La fe que “convierte” a Dios

La fe que “convierte” a Dios

El exilio y la promesa/5 – La segunda plegaria es también oficio del profeta.

«La maledicencia mata a tres personas: al que habla, al que escucha y a aquel de quien se habla; pero al que escucha, más aún que al que habla»

Maimónides

Las religiones y las creencias son lugares donde también se satisfacen necesidades humanas, pues ninguna religión ha descuidado la dimensión material y corpórea de la vida. Peces, panes, maná, codornices, agua, hogazas, pan de pasas… Podríamos leer la Biblia como una historia de la comida, el convite y los bienes. La tierra prometida es una tierra que mana leche y miel.

Pero debido, entre otras cosas, a esta dimensión concreta y completa, los distintos credos tienden intrínsecamente a empequeñecerse y a reducirse a un mercado, donde cada bien demandado siempre encuentra oferta, previo pago del correspondiente precio. Y se transforman en idolatría o en magia. La plegaria auténtica solo puede vivir y crecer dentro de un encuentro de gratuidad. La providencia no se puede comprar, llega excediendo nuestro pequeño registro contractual. El Dios bíblico es el Dios del Pacto, donde el verdadero bien es una proximidad, una presencia. Las comunidades también satisfacen necesidades esenciales (seguridad afectiva, calor y necesidades concretas de tipo económico), si cada persona sabe alcanzar una interioridad más profunda que las necesidades, que es donde se genera la parte más íntima y bella de las comunidades.

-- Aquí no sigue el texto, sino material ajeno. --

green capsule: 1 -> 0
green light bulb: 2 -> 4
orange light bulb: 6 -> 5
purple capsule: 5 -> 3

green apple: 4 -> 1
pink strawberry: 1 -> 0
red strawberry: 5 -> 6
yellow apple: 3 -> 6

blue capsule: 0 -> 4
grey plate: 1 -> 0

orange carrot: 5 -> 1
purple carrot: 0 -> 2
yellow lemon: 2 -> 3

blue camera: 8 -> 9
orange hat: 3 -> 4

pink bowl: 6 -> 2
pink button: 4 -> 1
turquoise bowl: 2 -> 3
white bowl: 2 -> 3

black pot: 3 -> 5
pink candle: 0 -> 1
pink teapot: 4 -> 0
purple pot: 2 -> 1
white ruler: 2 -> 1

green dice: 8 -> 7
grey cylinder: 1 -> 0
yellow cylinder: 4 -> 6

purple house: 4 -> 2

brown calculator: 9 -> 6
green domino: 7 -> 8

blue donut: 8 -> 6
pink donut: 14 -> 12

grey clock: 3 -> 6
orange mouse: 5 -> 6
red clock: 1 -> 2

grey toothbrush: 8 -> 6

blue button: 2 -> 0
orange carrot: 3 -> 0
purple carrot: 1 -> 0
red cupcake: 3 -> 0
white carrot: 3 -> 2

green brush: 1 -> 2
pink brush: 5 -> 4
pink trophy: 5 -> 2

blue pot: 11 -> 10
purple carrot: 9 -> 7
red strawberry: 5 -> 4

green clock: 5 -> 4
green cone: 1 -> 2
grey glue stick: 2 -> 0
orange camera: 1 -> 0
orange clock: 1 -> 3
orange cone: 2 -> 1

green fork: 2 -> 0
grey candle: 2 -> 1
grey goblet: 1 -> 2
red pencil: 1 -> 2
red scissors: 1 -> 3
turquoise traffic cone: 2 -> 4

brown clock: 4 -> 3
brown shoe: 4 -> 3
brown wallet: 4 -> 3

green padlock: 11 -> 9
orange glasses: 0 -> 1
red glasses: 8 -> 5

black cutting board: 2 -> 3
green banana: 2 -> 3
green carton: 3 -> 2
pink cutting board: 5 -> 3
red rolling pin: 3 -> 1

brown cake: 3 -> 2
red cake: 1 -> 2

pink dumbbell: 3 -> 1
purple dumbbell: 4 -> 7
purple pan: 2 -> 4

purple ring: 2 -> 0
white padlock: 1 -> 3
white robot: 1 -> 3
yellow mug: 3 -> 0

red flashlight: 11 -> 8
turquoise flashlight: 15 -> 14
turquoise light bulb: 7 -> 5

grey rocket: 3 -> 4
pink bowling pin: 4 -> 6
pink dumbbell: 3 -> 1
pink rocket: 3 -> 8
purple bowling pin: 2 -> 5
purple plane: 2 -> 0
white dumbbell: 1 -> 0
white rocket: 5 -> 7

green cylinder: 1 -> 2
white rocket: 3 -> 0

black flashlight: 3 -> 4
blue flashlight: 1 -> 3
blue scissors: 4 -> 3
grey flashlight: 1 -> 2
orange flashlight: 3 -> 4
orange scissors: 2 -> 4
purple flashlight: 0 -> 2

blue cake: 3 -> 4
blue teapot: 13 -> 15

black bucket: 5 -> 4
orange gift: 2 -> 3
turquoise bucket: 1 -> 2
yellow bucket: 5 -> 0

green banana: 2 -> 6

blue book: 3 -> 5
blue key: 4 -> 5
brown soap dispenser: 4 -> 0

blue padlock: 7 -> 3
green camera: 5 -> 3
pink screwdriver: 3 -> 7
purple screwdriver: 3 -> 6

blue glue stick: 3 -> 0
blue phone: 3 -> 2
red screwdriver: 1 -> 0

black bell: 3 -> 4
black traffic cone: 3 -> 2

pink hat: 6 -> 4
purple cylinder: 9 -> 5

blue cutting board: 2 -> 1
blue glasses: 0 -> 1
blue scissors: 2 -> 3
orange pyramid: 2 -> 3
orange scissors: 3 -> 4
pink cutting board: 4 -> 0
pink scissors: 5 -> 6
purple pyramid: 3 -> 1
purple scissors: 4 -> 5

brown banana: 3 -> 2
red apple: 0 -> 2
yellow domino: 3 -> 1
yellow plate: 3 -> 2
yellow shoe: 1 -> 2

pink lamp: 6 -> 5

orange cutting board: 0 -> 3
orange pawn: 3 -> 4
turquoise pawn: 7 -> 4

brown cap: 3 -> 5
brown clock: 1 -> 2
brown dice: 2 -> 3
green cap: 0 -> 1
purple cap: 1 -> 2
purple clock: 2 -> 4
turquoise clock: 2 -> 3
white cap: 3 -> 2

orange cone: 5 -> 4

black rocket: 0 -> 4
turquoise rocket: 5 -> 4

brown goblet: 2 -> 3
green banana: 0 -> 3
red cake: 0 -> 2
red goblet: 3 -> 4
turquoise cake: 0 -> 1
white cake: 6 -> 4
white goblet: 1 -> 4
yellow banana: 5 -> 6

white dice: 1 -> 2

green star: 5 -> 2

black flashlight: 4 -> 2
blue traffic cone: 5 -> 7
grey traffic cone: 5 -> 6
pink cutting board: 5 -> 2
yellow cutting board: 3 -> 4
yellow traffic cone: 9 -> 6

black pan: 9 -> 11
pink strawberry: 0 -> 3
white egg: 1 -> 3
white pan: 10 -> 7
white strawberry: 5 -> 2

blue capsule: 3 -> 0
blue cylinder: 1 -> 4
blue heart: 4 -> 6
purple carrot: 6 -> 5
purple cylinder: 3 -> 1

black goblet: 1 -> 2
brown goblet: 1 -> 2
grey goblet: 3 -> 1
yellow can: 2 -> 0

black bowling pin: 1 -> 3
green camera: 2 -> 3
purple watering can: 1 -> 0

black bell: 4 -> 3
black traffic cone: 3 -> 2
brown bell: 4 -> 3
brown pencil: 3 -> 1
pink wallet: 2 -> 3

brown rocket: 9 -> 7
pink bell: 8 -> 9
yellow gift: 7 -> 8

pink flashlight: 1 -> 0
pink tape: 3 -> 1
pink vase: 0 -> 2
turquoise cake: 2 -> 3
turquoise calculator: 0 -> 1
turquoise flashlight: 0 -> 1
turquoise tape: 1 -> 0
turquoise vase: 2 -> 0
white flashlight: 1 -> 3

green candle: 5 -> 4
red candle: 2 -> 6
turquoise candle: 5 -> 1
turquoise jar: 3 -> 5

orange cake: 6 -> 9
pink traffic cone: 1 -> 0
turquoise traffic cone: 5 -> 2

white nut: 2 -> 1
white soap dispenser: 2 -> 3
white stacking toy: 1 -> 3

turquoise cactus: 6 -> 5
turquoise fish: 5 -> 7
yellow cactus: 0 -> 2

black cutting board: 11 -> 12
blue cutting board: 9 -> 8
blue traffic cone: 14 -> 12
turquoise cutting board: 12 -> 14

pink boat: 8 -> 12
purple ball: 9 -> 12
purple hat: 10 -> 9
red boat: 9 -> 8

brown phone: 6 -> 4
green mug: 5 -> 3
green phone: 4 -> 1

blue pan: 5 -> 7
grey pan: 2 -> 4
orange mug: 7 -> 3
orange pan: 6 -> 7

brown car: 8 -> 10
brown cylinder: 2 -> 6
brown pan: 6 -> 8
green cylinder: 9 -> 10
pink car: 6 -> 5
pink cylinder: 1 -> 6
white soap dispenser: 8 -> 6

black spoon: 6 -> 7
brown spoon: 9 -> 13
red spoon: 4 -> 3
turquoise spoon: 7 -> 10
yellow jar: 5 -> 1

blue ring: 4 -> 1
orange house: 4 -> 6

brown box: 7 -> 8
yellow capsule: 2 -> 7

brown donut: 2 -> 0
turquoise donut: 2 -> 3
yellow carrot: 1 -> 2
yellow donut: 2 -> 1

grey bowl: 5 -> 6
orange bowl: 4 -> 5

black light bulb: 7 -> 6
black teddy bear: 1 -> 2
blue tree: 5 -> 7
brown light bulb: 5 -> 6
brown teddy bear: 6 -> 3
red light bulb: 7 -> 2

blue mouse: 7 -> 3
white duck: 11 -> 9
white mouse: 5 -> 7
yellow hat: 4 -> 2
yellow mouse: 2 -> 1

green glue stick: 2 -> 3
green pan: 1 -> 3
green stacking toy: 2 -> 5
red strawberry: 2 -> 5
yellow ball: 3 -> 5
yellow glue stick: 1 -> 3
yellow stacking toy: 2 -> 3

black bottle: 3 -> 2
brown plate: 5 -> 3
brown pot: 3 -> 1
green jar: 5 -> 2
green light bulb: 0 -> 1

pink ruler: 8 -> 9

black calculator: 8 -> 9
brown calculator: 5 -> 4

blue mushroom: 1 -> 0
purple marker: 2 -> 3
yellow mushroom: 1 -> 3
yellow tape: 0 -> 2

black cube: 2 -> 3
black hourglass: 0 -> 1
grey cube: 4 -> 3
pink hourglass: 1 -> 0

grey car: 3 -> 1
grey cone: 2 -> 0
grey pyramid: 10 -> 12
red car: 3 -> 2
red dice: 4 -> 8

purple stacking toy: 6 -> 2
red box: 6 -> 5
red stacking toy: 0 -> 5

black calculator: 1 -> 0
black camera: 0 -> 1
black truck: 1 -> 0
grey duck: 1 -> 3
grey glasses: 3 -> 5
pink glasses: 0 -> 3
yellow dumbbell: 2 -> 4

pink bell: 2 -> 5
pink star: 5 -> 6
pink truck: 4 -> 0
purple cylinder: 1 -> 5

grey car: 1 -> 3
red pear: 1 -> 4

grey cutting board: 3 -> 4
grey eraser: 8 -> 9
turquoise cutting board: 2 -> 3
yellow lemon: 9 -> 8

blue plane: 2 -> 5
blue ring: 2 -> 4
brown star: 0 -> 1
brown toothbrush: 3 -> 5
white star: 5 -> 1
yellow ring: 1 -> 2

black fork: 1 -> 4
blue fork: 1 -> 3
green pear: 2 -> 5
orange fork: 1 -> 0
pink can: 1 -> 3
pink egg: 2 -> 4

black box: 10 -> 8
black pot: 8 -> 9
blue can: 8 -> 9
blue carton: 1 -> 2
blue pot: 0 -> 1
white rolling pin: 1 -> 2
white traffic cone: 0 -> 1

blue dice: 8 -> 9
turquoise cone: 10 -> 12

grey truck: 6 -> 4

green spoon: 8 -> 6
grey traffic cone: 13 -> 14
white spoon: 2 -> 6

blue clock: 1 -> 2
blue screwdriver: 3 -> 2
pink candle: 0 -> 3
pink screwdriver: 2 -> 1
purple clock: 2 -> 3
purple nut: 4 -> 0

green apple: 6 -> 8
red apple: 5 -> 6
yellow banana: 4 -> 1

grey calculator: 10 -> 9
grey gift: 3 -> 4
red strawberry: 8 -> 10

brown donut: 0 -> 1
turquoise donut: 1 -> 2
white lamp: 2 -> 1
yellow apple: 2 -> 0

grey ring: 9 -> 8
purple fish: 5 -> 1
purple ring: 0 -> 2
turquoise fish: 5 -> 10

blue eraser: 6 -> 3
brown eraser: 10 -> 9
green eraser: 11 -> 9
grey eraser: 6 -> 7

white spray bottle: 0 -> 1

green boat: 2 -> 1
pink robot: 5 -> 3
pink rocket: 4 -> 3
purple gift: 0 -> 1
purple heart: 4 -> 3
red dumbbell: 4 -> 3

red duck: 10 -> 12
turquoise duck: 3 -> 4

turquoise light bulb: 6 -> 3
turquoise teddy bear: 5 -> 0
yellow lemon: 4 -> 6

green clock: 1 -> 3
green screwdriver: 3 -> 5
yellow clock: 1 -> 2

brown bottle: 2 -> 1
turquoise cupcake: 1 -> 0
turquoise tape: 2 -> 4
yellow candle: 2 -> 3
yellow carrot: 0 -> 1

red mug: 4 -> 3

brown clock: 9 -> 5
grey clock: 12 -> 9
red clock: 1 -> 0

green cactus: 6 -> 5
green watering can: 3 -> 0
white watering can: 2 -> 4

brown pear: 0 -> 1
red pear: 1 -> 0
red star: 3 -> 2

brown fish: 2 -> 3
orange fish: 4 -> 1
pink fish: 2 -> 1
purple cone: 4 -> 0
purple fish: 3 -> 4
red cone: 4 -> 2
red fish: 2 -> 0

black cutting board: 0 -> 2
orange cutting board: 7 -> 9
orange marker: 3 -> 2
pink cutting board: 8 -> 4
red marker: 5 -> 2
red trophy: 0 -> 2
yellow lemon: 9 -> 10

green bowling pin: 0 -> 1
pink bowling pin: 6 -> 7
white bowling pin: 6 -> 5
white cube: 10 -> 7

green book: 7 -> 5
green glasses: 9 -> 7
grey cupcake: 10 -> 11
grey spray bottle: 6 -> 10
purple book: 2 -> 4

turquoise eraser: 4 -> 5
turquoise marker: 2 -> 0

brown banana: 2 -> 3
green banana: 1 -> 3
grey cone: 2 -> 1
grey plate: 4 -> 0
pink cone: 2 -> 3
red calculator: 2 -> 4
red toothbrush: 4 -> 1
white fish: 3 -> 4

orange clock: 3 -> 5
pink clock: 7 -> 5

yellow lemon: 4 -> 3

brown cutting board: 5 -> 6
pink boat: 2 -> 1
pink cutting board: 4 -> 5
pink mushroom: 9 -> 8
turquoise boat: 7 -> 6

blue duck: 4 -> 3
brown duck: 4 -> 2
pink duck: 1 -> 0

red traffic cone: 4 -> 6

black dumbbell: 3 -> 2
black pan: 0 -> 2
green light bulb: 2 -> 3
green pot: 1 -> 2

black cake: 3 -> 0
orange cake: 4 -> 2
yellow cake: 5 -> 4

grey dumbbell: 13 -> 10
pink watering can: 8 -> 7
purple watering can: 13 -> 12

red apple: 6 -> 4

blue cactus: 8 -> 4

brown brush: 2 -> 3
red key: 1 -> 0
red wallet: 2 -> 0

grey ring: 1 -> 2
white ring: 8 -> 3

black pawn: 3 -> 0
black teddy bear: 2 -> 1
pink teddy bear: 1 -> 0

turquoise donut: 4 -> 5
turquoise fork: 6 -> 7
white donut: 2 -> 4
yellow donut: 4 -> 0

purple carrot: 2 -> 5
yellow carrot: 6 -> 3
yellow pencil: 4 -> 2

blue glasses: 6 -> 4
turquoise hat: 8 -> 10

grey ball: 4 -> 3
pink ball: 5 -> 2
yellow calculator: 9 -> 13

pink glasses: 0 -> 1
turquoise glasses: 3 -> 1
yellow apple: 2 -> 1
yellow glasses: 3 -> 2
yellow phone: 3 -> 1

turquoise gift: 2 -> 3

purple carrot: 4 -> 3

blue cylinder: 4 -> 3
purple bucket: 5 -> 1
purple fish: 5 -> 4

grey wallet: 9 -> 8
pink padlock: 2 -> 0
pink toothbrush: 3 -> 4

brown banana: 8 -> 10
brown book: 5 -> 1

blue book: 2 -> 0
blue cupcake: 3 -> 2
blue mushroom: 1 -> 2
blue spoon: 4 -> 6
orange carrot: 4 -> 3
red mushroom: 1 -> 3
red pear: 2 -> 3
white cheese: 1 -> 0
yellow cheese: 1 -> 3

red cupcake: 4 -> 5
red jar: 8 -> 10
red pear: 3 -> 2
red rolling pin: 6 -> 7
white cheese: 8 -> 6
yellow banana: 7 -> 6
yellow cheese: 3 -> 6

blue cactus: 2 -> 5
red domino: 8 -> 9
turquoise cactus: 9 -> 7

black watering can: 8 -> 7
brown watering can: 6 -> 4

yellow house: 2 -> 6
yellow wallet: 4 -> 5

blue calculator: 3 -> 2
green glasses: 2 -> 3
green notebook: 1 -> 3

Los profetas son celosos guardianes de esta belleza más grande, que sabe convivir con una indigencia que alimenta el deseo y la necesidad de Dios.

Ezequiel es transportado en visión mística al tempo de Jerusalén: «Un espíritu me agarró por la melena, me levantó en vilo y me llevó en éxtasis entre el cielo y la tierra a Jerusalén, junto a la puerta septentrional del atrio interior, donde estaba la estatua de la pasión amorosa» (Ezequiel 8,3). La Biblia conoce este tipo de visiones. También nosotros las conocemos, puesto que alguna vez las hemos gustado. Por ejemplo, en algunas noches luminosas de exilio, cuando regresamos a la casa de la que salimos y volvemos a ver a los padres, a los hermanos o a ella. O cuando nos despertamos de otros sueños y sentimos que no todo lo que hemos visto es viento y vanitas. Las visiones de Ezequiel son distintas, pero no demasiado. Si fueran demasiado diferentes de nuestras pequeñas “visiones”, no serían humanas y deberíamos situar a los profetas entre los querubines, privándonos así de su amistad y fraternidad. Si podemos entender las experiencias de los profetas, incluso las más extraordinarias, es porque siguen siendo hombres como nosotros, aunque sean distintos.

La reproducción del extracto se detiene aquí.